Biology program strives to keep streams clean

Elisse Lorenc

This year the Skunk River Navy made environmental cleanup contributions to the Ames community after the discovery of the oil leakage that took place in Skunk River on Sept. 18 and a sewage leakage on its Oct. 3 trip to Squaw Creek.

Mary Skopec, program coordinator of Iowater, and Erv Klaas, volunteer for Iowater, share concern for the ecological impact that could have progressed more than it had if not for the SRN’s discovery.

“I think it is a serious situation when we have these sewer vane breaks and where raw sewage is spewing into the creek,” Skopec said. “Especially in urban areas where we might have children playing or there might be situations where somebody comes in contact with that water.”

“The danger primarily is that if you ingest the water,” Klaas said. “Say you’re swimming and you accidentally take in water, it could cause some illness, some intestinal problems; or if you got some skin breaks, cuts or scratches on your legs and you go bare legged into the creek, then bacteria can enter through those cuts.”

Not only are there health risks, but serious environmental risks, including the living organisms that usually reside in streams including fish and insects. Skopec worries about the amount of sewage that contaminates the water, which can increase the amount of potentially harmful bacteria, E. coli being one of them.

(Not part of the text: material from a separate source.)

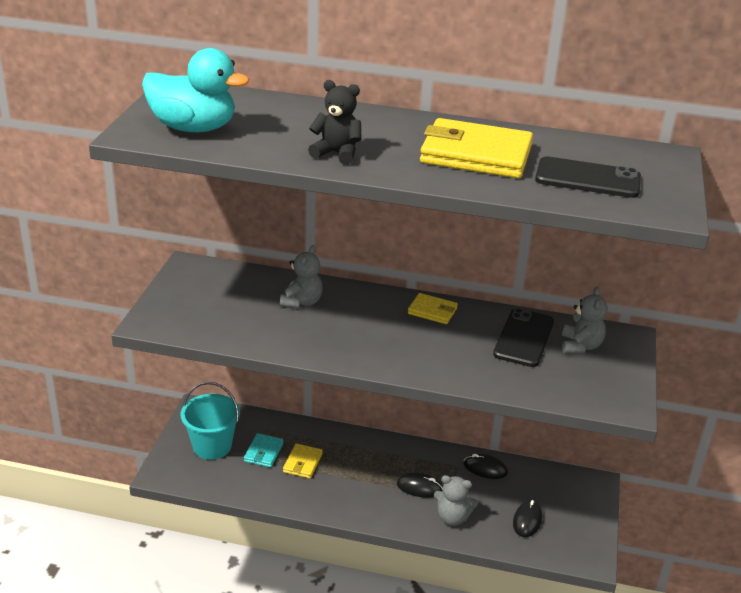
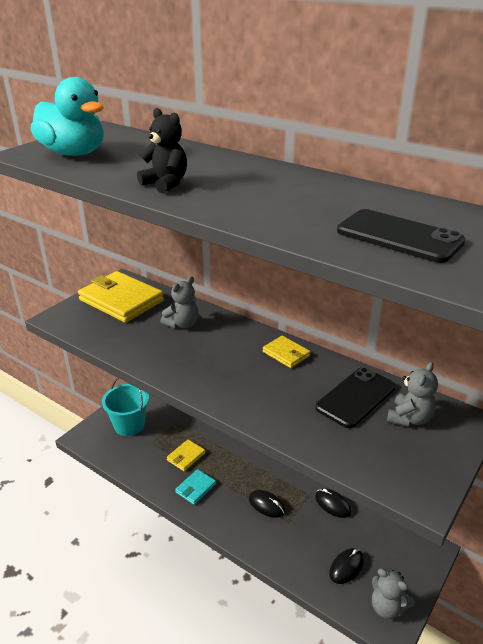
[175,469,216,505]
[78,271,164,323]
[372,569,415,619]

“E. coli is an indicator of other kinds of bacteria that might be in the water, if it’s coming from a human source particularly,” Klaas said.

Sewage can also choke out the flow of oxygen, which in effect suffocates the fish.

“It really has a negative consequence on the living things in there,” Skopec said. “For example, ammonia is a byproduct of human waste, and that ammonia can be toxic to living things just by coming in contact with it or if the fish ingest it.”

SRN was founded in 1998. In the past 13 years, SRN has completed several achievements including recruiting more 1,000 student volunteers each trip, collecting more than 60 tons of trash and allowing students who aren’t from Ames to connect with the community.

“I think it’s really important what Jim [Colbert, SRN founder] and the SRN has done in not only taking trash out, but creating a new relationship of young people to water resources, and I think people are finding careers as a result to that,” Skopec said. “I think they’re making different decisions on how their daily lives might impact water quality.”

Abigail Neyer and Hilary Wellmen, juniors in biology, volunteered the last three years with the SRN. Both were present among discovering the oil and sewage leakages.

“Everyone was complaining about the smell,” Wellmen said, “I just think it’s really sad that people don’t realize the impact sewage has on our rivers. Our rivers are some of the worst rivers in the country because of farmers. All the fertilizers runs into the river, and so they’re high in phosphates and nitrates, which can be really bad for a lot of aquatic life.”

Wellmen said there was an alarming amount of garbage they have to deal with each trip.

“The last three years I’ve been on, halfway through the trip we fill our canoes with trash and we can’t fill up anymore,” Wellmen said. “It’s really sad that we can’t ever cover the whole stretch because there’s so much trash.”

“I feel like every time we go in there we are helping it because if [trash] is just going to sit there and accumulate more, it’s just going to be worse,” Neyer said.

In retrospect to the SRN, Wellmen feels that the group helps bring awareness to Ames, showing how critical the water supply is.

“There’s a lot of stuff out in the rivers and this is the water we drink, this is the stuff we shower in and we’re putting so much bad stuff into it,” Wellmen said.

Colbert, organizer of SRN and associate professor of ecology, evolution and organismal biology, said the streams running through the city directly impact the city’s water supply.

“Those streams are involved in recharging the aquifers that the city of Ames draws the water out of and is our drinking water,” Colbert said.

The program has contributed little to the 26,000 perennial streams in Iowa, but has contributed massively to the student biology community.

“If you want to do something where you feel like you’ve made a difference in one say, it’s definitely the thing to do,” Neyer said.